A Fundação Nacional dos Povos Indígenas (Funai) publicou edital no Diário Oficial da União notificando os titulares de 199 imóveis inseridos nos limites preliminares da Terra Indígena Laranjeira Ñanderu, em Rio Brilhante, no sul de Mato Grosso do Sul. Entre as propriedades identificadas estão fazendas, sítios, chácaras, glebas e áreas vinculadas tanto a pessoas físicas quanto jurídicas — e os donos têm 30 dias, a contar da publicação, para apresentar manifestação formal no processo.
A Funai recorreu ao edital após as tentativas de notificar individualmente cada titular terem sido frustradas. O documento deixa claro que a notificação se dirige a "qualquer interessado, proprietário ou não" — ou seja, arrendatários, herdeiros e demais partes com vínculo com os imóveis também estão abrangidos. O procedimento demarcatório da Laranjeira Ñanderu é antigo: teve início formal com a publicação da Portaria do Grupo Técnico nº 793/PRES, de 9 de agosto de 2017, e só entrou em fase de estudo de campo em outubro de 2024, após sucessivas prorrogações.
Quem quiser contestar ou apresentar informações ao processo deve encaminhar manifestação com o número do processo à Diretoria de Demarcação de Terras Indígenas da Funai, seja pelo sistema eletrônico de protocolo do governo federal, seja por correspondência física à sede da fundação em Brasília. O edital, porém, é enfático: a continuidade do procedimento não depende de nenhuma manifestação dos notificados. Decorrido o prazo, tudo que for apresentado será analisado e considerado na decisão administrativa — mas o processo segue independentemente.
Se o estudo for aprovado, um resumo deverá ser publicado no Diário Oficial da União e nos diários oficiais dos estados afetados. A partir daí, o RCID (Relatório Circunstanciado de Identificação e Delimitação) poderá ser solicitado pelos interessados, abrindo-se novo prazo — de até 90 dias — para contestação formal ao processo administrativo. A etapa atual reúne elementos técnicos, históricos, fundiários, antropológicos, cartográficos e ambientais para avaliar a ocupação tradicional indígena, nos termos do artigo 231 da Constituição Federal.

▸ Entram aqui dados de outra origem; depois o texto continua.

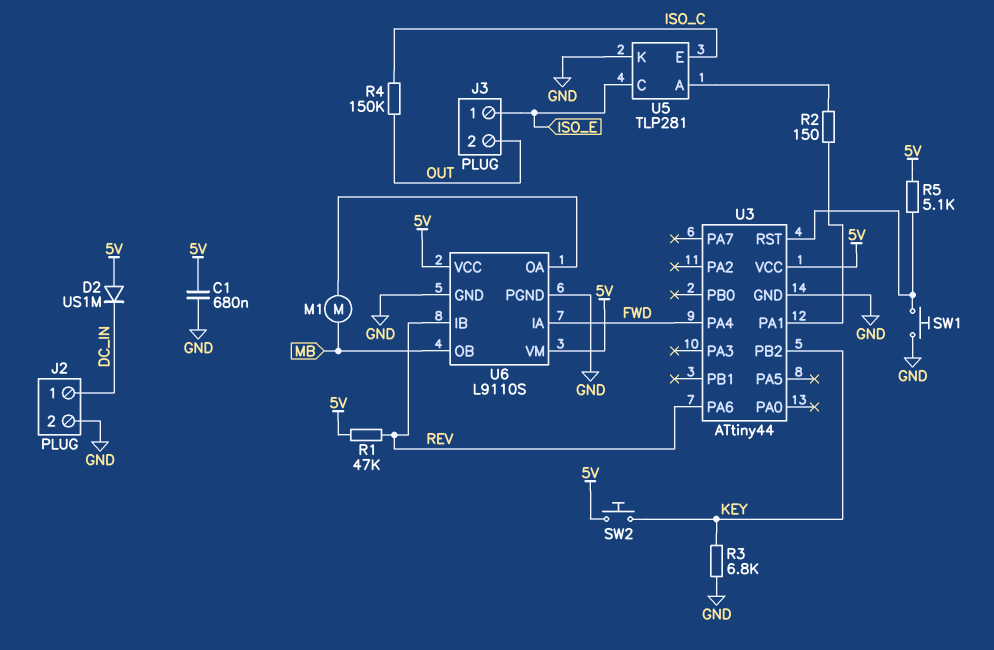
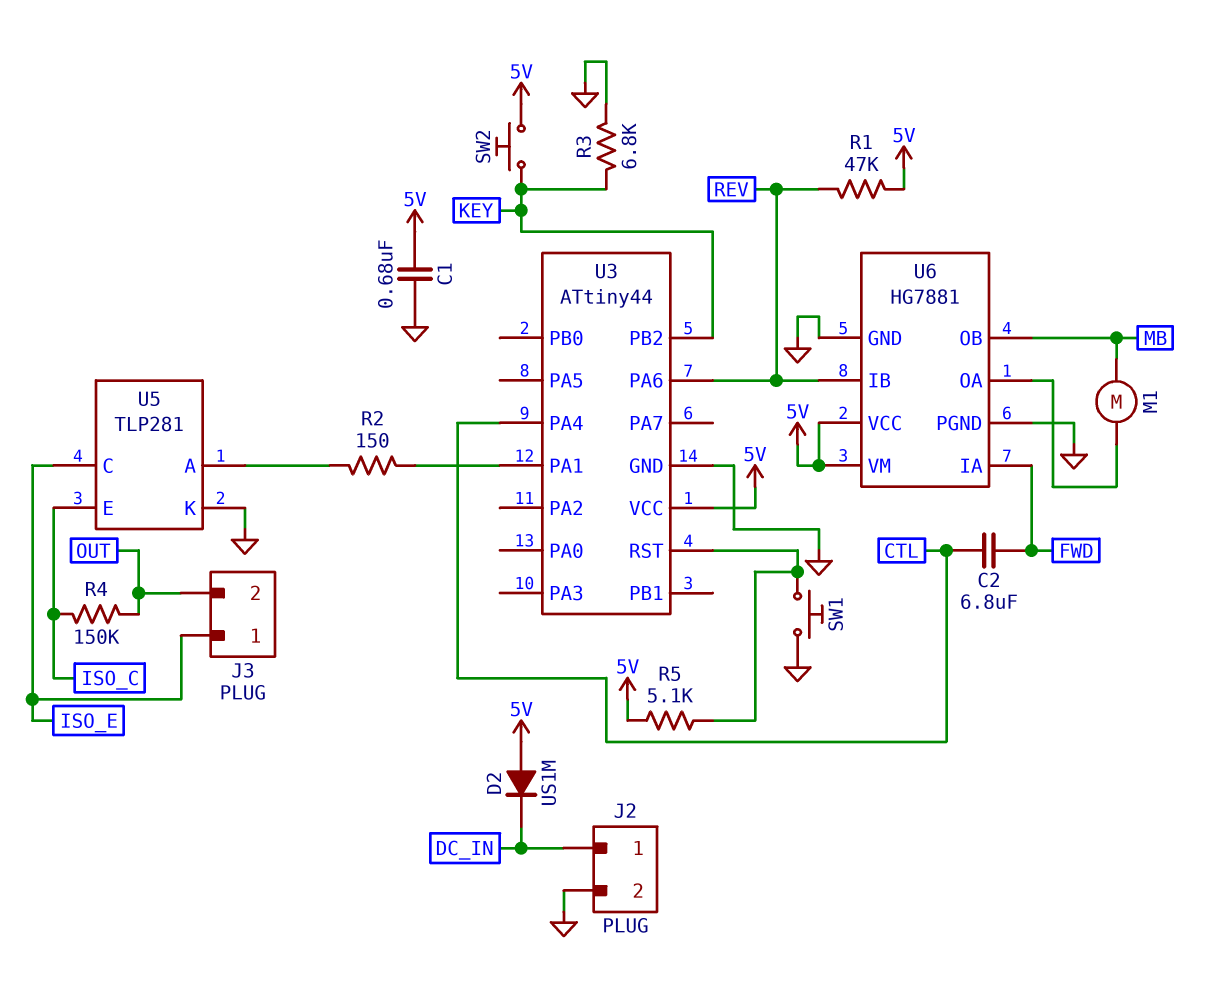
C2: none -> 6.8uF (CTL, FWD)
U3 pin PA4: FWD -> CTL
U6: L9110S -> HG7881

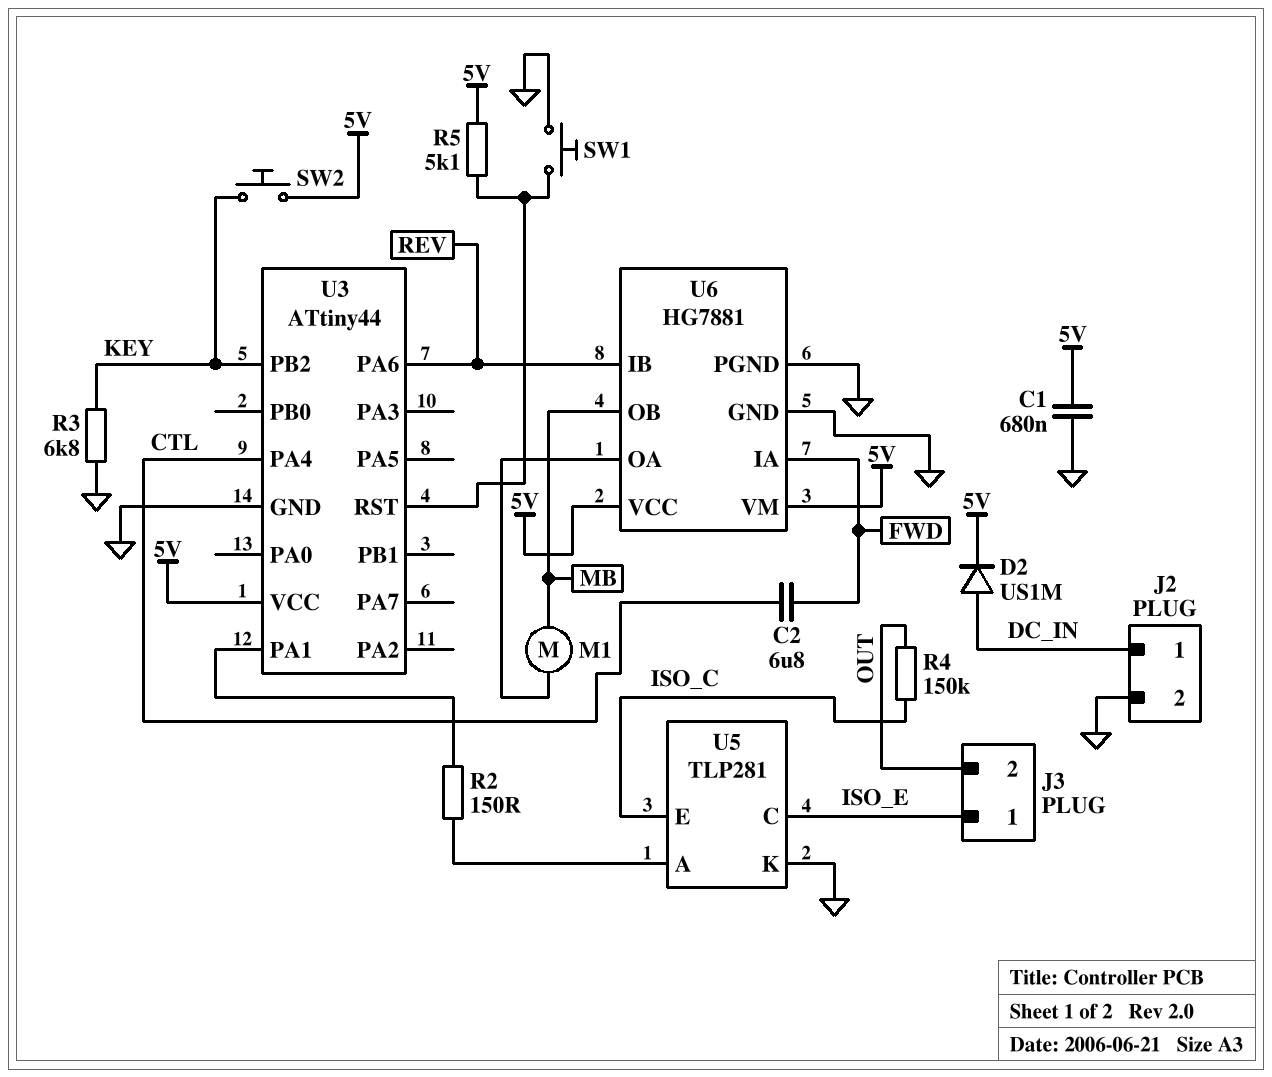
D2: diode US1M (A 5V, K DC_IN) -> diode US1M (A DC_IN, K 5V)
R1: 47k (5V, REV) -> none

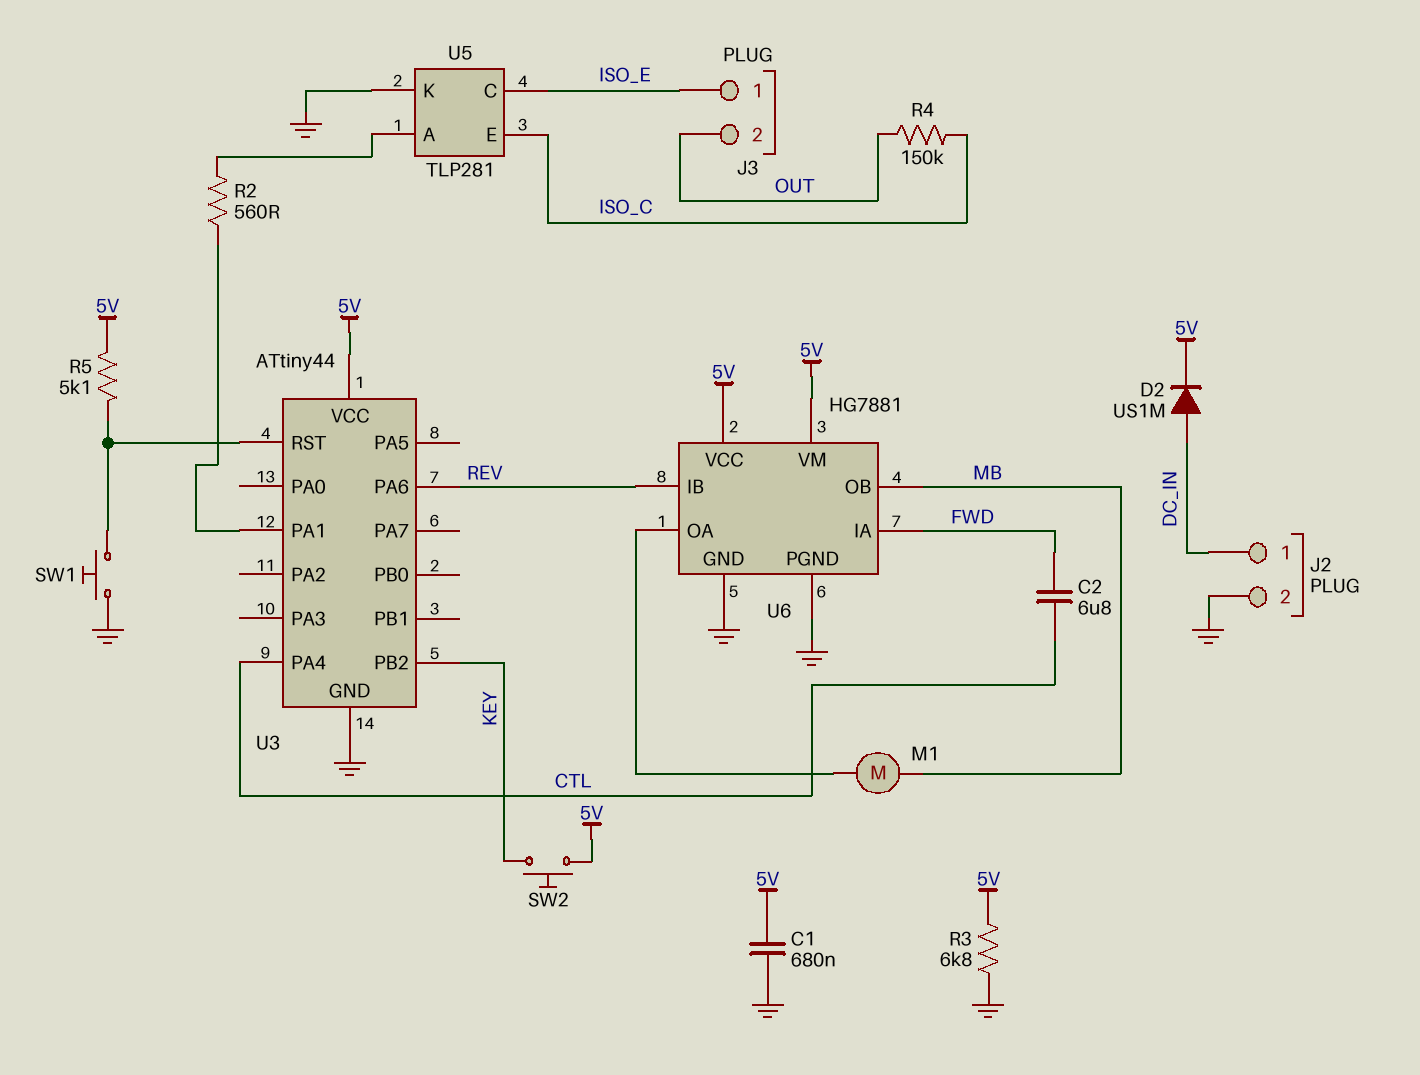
R2: 150 (U3/PA1, U5/A) -> 560 (U3/PA1, U5/A)
R3: 6.8k (GND, KEY) -> 6.8k (5V, GND)

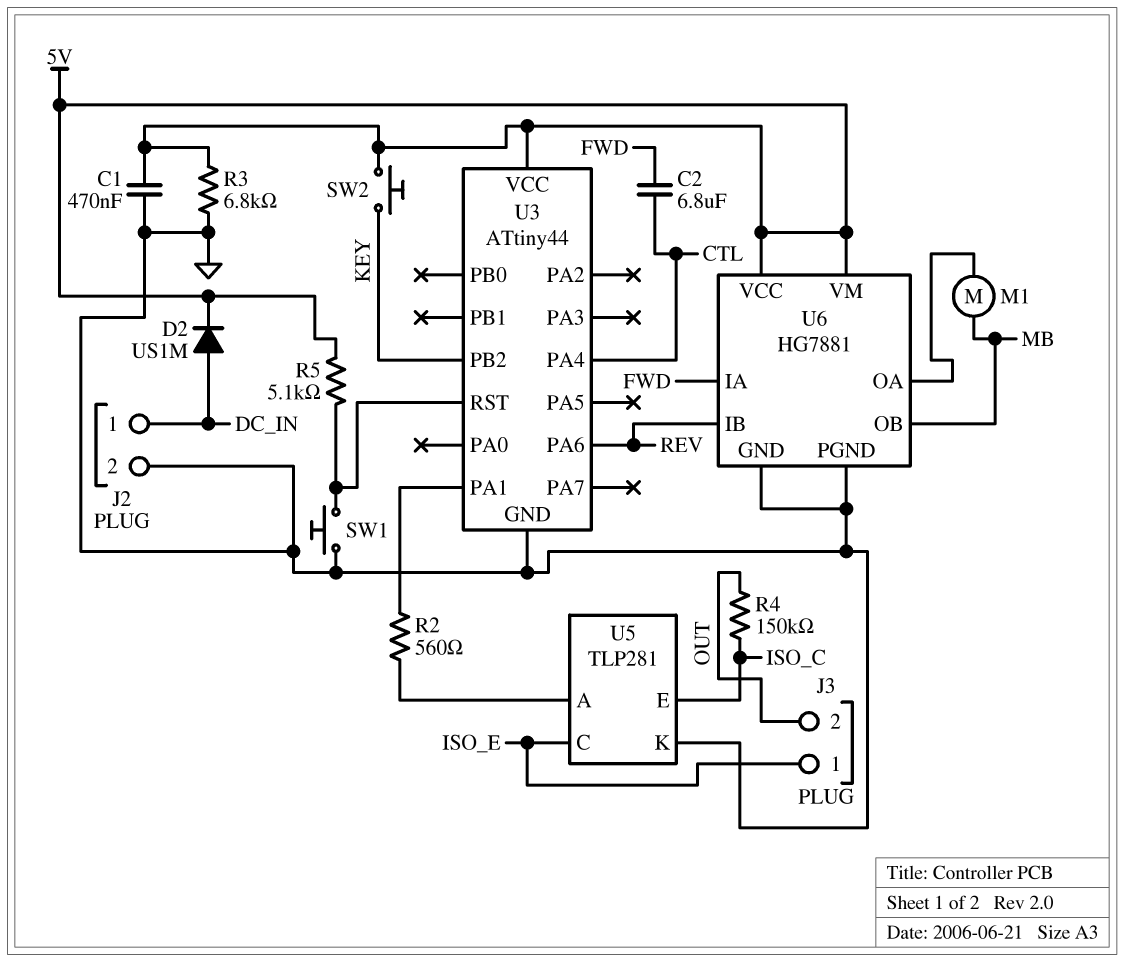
C1: 680nF (5V, GND) -> 470nF (5V, GND)

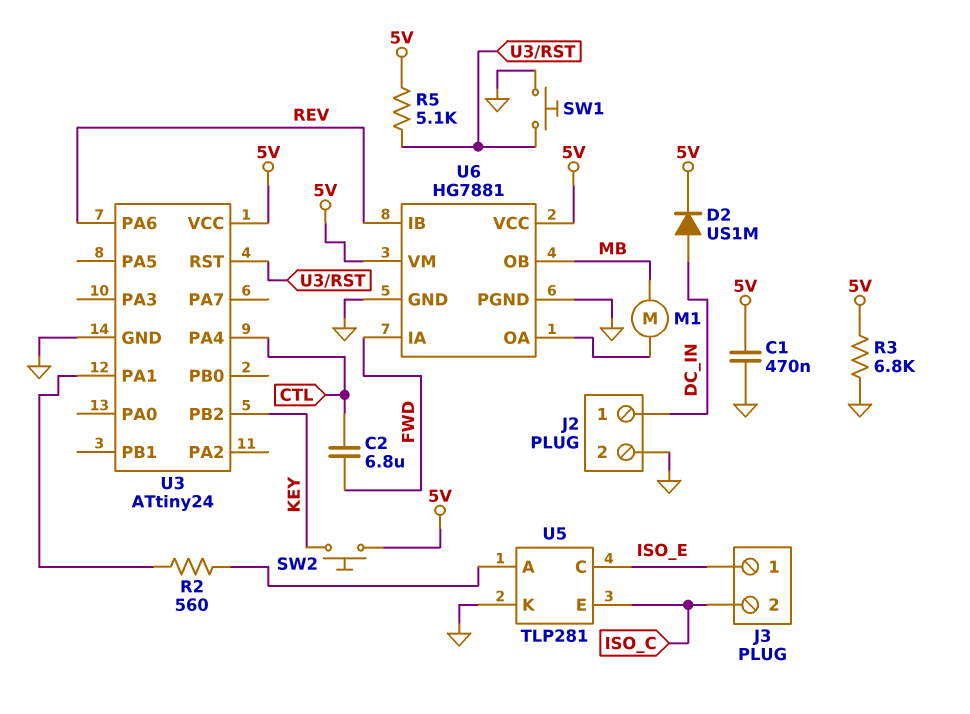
J3 pin 2: OUT -> ISO_C
R4: 150k (ISO_C, OUT) -> none
U3: ATtiny44 -> ATtiny24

A Laranjeira Ñanderu é reivindicada pelo povo guarani-kaiowá como parte do território tradicional da Terra Indígena Brilhantepeguá, também em fase de identificação. Em 2023, indígenas ocuparam a Fazenda do Inho e parte da fazenda vizinha Santo Antônio para pressionar pela demarcação. Na madrugada de 3 de março daquele ano, a Polícia Militar expulsou os ocupantes sem mandado judicial, e três indígenas foram presos por esbulho possessório, resistência e desobediência — para serem soltos no dia seguinte por decisão judicial.

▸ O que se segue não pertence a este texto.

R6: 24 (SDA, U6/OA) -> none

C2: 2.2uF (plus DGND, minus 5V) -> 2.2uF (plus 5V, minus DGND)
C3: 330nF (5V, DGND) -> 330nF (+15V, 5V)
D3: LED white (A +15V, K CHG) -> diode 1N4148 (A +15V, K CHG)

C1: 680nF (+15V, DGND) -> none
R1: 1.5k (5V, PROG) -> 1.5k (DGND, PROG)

O episódio atraiu atenção nacional e levou a então ministra dos Povos Originários, Sônia Guajajara, a visitar Rio Brilhante, oportunidade em que anunciou que a área entraria em estudo. O anúncio se concretizou apenas em outubro de 2024. Desde então, a entrega do relatório técnico vem sendo prorrogada — e o edital publicado nesta terça-feira (9) representa a etapa mais concreta do processo até agora, atingindo diretamente centenas de proprietários rurais da região de Rio Brilhante.

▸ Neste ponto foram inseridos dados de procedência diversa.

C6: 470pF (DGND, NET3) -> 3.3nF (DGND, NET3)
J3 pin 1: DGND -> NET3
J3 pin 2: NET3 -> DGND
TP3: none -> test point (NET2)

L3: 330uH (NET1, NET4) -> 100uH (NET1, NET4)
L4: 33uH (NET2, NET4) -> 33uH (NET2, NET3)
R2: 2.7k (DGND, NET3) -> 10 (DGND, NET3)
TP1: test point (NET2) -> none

Rio Brilhante é um dos municípios de maior produção agrícola de Mato Grosso do Sul, com forte presença da soja e da cana-de-açúcar. A perspectiva de desapropriação de 199 imóveis rurais — fazendas, chácaras e sítios — em uma área com histórico de conflito fundiário acende o alerta tanto para produtores locais quanto para o setor representado pela Famasul e sindicatos rurais da região do Cone Sul do estado. O desfecho do processo, que ainda pode levar anos até uma decisão administrativa definitiva, vai determinar se essas propriedades permanecem sob uso privado ou passam a integrar o território demarcado.